European officials have expressed hopes that member states can paper over their differences, but European Union President Donald Tusk delivered a blunt message to the US leader yesterday.
“Dear America, appreciate your allies, after all you don’t have that many,” Tusk said, before reminding Trump that European troops had fought alongside Americans in Afghanistan following the September 11, 2001 attacks on the United States.
“Please remember this tomorrow when we meet at the NATO summit, but above all when you meet President Putin in Helsinki.
It is always worth knowing who is your strategic friend and who is your strategic problem,” he said.
Trump will meet the Russian leader in the Finnish capital on July 16 for their first summit amid an ongoing investigation in the US into possible Trump campaign collusion with Russia.
Many European diplomats fear a re-run of a sequence in June when Trump clashed with his Western allies at the G7 summit, calling Canadian Prime Minister Justin Trudeau “dishonest and weak”, then praised North Korean dictator Kim Jong Un as “very talented” at a summit afterwards.
“He chews out the allies then embraces the adversary,” one diplomat told AFP recently.
Trump set the stage for clashes at the NATO summit by writing to around a dozen allies to berate them for lagging on a 2014 pledge to try to spend two per cent of GDP on defence by 2024.
Speaking to a cheering crowd at a rally this week, Trump told them that the US would no longer be “the schmucks paying for the whole thing.”
According to a joint declaration prepared in advance of the summit, which was seen by AFP, NATO members will make an “unwavering commitment to all aspects of the defence investment pledge agreed at the 2014 Wales Summit” which includes the 2.0-per cent target. But it adds that they will also “submit credible national plans on its implementation” in language that will perhaps please the US president.
New figures published yesterday showed that only seven European NATO countries — Britain, Greece, Latvia, Estonia, Poland, Lithuania and Romania — would reach the 2.0-per cent spending target in 2018.

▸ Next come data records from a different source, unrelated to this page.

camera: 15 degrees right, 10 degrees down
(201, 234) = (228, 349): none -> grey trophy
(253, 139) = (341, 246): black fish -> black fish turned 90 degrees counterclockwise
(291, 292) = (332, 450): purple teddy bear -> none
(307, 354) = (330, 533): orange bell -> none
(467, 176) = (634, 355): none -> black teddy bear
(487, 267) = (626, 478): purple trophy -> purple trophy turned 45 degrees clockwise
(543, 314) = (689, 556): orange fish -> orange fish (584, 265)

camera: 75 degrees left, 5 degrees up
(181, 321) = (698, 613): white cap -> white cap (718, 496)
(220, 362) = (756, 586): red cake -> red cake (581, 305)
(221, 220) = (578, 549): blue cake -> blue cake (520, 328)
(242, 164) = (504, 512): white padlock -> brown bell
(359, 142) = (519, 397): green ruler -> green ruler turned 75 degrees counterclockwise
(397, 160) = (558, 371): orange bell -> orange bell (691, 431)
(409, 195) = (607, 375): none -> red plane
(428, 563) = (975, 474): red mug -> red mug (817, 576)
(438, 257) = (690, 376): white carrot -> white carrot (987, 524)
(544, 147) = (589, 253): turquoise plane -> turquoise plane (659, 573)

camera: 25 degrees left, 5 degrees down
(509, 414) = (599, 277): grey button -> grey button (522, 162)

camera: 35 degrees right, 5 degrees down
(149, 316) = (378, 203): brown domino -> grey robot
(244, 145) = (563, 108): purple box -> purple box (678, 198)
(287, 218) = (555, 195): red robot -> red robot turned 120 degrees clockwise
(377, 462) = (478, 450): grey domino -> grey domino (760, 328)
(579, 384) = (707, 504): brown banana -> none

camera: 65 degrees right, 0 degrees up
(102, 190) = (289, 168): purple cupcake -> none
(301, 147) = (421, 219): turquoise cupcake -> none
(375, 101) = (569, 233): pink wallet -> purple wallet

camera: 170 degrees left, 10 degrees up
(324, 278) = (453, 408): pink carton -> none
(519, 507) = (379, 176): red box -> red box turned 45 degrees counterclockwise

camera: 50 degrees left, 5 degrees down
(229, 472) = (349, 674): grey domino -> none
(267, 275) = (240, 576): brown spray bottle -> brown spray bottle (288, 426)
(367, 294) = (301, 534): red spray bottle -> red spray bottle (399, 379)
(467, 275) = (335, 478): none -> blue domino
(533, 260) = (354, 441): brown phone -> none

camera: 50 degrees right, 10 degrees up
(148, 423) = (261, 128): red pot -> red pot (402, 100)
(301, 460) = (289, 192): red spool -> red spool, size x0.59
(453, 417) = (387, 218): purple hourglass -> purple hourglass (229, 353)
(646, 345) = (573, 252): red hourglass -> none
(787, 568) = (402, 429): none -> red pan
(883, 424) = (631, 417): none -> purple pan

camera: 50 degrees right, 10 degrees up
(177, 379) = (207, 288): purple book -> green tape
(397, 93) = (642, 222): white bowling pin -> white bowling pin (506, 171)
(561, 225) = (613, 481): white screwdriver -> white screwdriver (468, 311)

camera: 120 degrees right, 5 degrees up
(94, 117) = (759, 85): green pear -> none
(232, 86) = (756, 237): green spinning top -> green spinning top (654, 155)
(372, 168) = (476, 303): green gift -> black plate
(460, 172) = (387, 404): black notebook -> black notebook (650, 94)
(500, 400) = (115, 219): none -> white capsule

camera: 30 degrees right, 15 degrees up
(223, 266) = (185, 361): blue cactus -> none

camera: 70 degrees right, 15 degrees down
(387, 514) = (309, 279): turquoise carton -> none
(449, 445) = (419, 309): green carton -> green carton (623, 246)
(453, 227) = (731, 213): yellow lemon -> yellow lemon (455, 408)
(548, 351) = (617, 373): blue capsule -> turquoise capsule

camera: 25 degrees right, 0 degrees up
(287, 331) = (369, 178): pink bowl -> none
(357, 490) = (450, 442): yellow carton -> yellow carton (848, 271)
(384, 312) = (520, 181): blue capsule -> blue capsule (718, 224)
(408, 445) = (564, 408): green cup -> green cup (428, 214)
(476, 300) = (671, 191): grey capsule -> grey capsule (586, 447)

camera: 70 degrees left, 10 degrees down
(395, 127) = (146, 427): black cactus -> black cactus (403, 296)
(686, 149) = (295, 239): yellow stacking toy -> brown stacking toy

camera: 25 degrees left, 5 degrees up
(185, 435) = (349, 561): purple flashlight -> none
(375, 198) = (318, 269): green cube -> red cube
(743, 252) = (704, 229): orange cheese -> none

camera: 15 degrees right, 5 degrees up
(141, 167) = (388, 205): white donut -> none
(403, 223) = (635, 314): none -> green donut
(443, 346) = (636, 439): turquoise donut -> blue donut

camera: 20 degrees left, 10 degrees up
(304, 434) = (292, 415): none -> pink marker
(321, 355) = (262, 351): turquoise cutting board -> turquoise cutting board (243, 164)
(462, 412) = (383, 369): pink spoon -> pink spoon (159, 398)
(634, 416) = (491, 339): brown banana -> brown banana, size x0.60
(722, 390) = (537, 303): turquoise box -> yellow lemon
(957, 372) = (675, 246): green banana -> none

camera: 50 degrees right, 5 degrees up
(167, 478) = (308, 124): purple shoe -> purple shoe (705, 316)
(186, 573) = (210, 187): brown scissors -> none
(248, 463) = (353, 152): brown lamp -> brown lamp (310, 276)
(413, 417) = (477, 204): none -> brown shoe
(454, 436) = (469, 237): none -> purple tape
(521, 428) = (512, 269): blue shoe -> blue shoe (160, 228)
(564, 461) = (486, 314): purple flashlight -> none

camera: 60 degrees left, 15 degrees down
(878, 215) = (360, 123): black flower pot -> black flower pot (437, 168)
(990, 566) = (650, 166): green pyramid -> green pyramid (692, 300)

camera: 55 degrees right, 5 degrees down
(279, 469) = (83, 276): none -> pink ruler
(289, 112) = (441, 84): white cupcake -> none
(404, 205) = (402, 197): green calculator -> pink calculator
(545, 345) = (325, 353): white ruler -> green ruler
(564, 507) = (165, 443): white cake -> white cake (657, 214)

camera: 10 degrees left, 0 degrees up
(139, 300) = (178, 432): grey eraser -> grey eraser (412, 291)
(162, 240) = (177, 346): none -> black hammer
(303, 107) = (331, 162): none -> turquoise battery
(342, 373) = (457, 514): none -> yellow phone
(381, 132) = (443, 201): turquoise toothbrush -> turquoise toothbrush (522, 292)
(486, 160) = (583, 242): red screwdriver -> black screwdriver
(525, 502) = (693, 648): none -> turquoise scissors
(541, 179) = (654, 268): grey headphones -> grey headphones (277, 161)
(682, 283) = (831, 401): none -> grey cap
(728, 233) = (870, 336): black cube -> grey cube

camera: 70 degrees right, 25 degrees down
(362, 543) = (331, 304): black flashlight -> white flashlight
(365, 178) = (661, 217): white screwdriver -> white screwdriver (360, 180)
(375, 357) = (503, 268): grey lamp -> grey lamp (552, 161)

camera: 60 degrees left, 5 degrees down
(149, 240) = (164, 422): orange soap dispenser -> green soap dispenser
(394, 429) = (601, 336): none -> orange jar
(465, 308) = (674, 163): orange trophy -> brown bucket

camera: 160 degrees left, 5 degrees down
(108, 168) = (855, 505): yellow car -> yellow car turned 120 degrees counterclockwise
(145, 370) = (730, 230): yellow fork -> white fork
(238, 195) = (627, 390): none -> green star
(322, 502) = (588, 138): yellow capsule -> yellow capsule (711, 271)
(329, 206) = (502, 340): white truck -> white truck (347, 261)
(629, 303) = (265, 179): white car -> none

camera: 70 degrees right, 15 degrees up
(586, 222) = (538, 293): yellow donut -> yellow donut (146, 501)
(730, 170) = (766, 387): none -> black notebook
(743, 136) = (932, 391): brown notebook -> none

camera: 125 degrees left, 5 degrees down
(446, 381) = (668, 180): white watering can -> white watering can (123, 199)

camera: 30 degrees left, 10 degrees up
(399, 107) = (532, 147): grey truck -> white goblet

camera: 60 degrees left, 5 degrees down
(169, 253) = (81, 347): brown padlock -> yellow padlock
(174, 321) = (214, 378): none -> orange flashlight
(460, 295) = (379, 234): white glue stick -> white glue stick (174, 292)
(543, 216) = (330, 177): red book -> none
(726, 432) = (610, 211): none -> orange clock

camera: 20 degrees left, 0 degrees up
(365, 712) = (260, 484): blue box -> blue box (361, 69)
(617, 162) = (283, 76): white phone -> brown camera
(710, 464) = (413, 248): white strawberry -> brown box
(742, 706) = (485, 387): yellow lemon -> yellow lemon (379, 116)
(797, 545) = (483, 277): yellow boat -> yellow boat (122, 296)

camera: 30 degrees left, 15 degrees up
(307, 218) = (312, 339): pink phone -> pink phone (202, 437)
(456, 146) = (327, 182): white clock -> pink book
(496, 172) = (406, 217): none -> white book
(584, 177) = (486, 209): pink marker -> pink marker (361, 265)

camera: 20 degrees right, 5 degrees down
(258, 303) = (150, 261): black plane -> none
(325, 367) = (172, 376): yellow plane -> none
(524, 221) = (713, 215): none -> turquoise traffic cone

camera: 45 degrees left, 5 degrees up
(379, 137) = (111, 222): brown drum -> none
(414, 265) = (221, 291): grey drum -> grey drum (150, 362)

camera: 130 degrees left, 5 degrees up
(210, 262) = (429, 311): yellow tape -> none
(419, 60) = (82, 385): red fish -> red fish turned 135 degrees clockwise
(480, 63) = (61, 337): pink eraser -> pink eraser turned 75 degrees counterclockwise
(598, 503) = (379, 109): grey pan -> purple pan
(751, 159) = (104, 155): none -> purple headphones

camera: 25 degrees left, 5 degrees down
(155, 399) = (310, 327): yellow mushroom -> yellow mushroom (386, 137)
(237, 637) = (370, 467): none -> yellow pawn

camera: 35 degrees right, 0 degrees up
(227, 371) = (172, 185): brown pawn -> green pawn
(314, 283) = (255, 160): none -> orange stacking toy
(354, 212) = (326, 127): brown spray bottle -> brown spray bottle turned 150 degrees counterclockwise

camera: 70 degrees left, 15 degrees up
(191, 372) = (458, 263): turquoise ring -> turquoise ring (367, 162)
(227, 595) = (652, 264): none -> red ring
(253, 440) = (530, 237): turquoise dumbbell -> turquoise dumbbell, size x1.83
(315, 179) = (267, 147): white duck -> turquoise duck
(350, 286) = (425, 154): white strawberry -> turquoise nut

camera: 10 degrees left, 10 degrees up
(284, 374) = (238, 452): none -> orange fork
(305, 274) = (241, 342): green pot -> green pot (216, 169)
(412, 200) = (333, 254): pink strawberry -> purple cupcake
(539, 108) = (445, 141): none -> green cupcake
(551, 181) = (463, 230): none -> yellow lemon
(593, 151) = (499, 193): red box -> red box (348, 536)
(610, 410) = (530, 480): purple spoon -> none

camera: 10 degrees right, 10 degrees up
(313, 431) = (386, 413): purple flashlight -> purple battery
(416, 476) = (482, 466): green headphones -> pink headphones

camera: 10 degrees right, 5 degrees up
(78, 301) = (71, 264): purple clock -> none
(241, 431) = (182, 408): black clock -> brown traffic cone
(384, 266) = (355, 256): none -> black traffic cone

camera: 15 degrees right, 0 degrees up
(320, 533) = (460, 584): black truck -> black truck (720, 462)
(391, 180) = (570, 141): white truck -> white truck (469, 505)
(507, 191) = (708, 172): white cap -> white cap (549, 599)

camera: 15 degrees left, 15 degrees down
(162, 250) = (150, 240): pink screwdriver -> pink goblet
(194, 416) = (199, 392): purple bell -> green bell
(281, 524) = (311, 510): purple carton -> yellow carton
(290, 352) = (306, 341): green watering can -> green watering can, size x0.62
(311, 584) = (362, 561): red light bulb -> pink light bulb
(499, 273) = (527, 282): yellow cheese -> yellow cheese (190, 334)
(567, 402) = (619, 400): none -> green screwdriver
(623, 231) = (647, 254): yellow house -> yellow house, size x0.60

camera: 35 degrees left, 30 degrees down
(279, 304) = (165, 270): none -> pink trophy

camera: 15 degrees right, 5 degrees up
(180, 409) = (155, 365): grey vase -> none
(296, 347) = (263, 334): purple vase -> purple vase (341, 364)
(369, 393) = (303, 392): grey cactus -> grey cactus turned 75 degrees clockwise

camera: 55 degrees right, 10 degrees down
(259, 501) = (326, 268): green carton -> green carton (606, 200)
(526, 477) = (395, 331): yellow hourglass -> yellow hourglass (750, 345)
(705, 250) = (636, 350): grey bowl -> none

But NATO chief Jens Stoltenberg pointed out that military spending had been rising in Europe since 2014 and members were making efforts to meet the objective, particularly Germany, which is often singled out by Trump for criticism.
Europe’s biggest economy is on course to spend just 1.24 per cent of GDP on defence in 2018. US ambassador to NATO Kay Bailey Hutchison told reporters that Trump would also recommit to one of the founding articles of NATO — Article 5 — which holds that an attack on one member is an attack on them all.